Yoga and Research

The 2017-2018 Yoga and Meditation Fellows at the Divine Life Society Ashram, Rishikesh, India.

Greetings from Maharashtra, India! It’s just a few hours into 2018 here, and I’m on a bus bound for Mumbai with 15 other Princetonians as part of the 2017-18 Princeton University Yoga and Meditation Fellowship. As our time in the country comes to a close, I’d like to share some of my reflections from this immersive experience.

At first glance, it might not seem like there could be any possible overlap between yoga and research, or even academics. After all, yoga is just a bunch of exercise postures for hippies or suburban moms, right?

Not quite. If coming to India to study Yoga has taught me anything, it’s that the content of one’s mind and heart is far more important to yogic progress than one’s ability to twist into a pretzel. Yoga is an ancient, holistic philosophy and code of conduct for life, and postures (or asanas) are only a small part of it.

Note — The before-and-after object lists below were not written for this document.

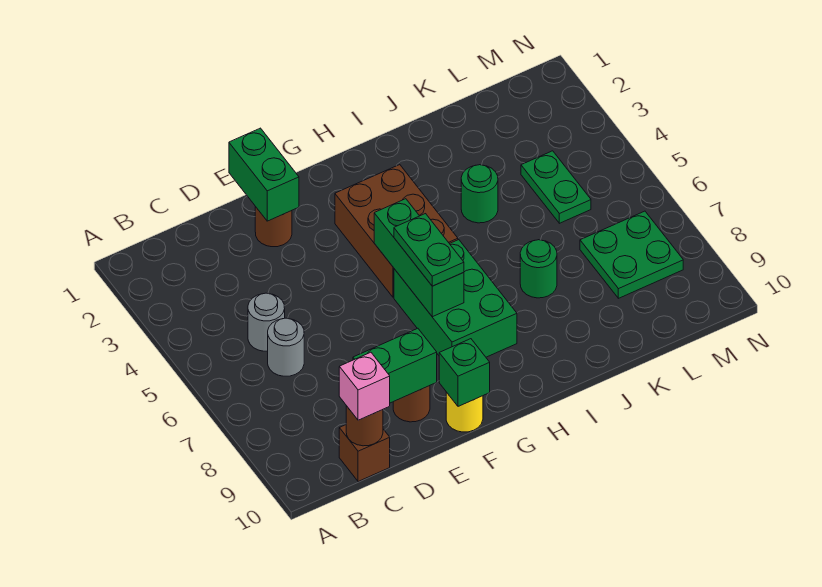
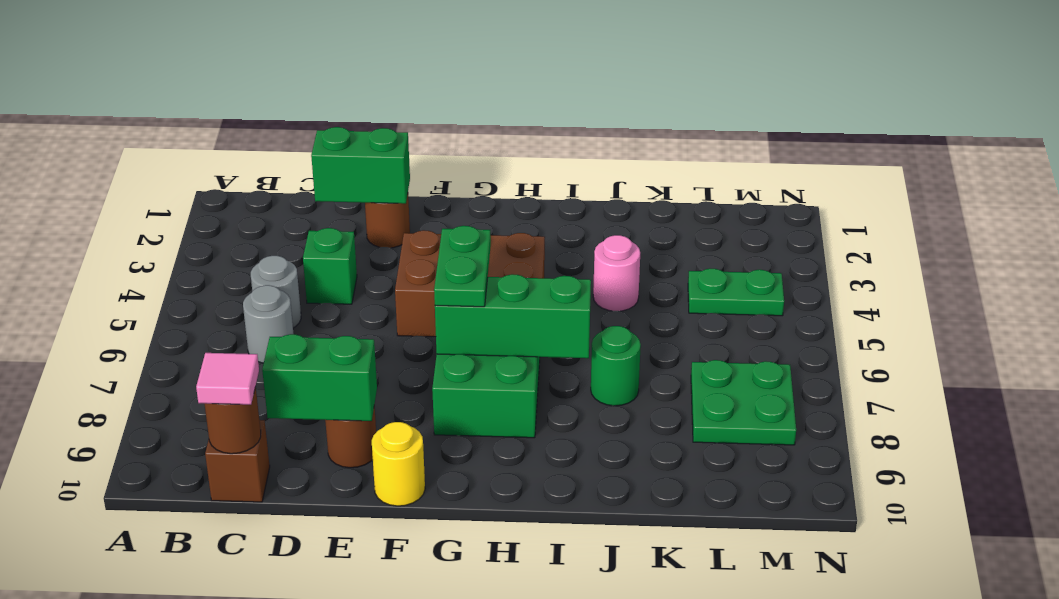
pink brick C10 level 3 -> pink tile C10 level 3
green brick E1:E2 level 2 -> green brick D2:E2 level 2
green brick F10 level 2 -> green brick D4 level 1
brown brick G3:H5 level 1 -> brown brick F4:H5 level 1
green brick G5:G7 level 2 -> green brick G7:I7 level 2
green round brick J4 level 1 -> pink round brick J4 level 1
green plate L4:L5 level 1 -> green plate L4:M4 level 1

Yoga emphasizes purity of mind and clarity of thought. Yogis are serious about what they eat, drink, listen to, watch, and generally expose themselves to. The aim of this sattvic lifestyle is to heighten one’s ability to understand, and ultimately transcend, illusory thoughts and actions. According to yoga philosophy, such thoughts and actions (egocentrism, acting out of anger instead of love, etc.) are the root of all suffering. So, yogis say, when one disciplines the mind to overcome such thoughts, one mitigates their suffering. The yogi’s ultimate goal is to achieve samadhi, a state of pure consciousness and love unaffected by one’s ego or worldly desires.

In a broad sense, then, the aims of yoga and academic research are the same: to arrive at a state of truth. While the pursuit of truth in academic research is less inherently metaphysical or religious, researchers can still draw inspiration from yoga practices. Just as yogis know the intentions behind their asana and meditation practices, researchers ought to ask why they’re interested in their research and what they hope to learn from it.

But researchers may also benefit from practicing intentionality in their personal lives. We know that diet, sleep, and exercise are tremendously important to cognitive function, so as researchers, we should consciously reflect on balancing those inputs. Set aside time daily to think about what you’re doing, and why. This simple exercise can help you infuse purpose and meaning into your daily activities. And, especially during busy times, set aside time not to think about anything at all; this is analogous to the yogic practice of meditation. Stilling the mind for a few minutes can do wonders for keeping stressful situations in perspective and increasing focus.

The yogis and monks that I’ve met in the past two weeks are incredibly dedicated to their pursuit of truth. Yoga asanas and meditation practices help them focus on this ultimate priority, and guard against counterproductive temptations. I hope to follow their examples. In my personal time, I might take a walk or have a chat with a friend to keep myself grounded. And as a student, I’ll try to set aside time to think about why I’m doing my work or research. In both realms, however, the basic principle is the same: to try to engage in all activities as intentionally as possible.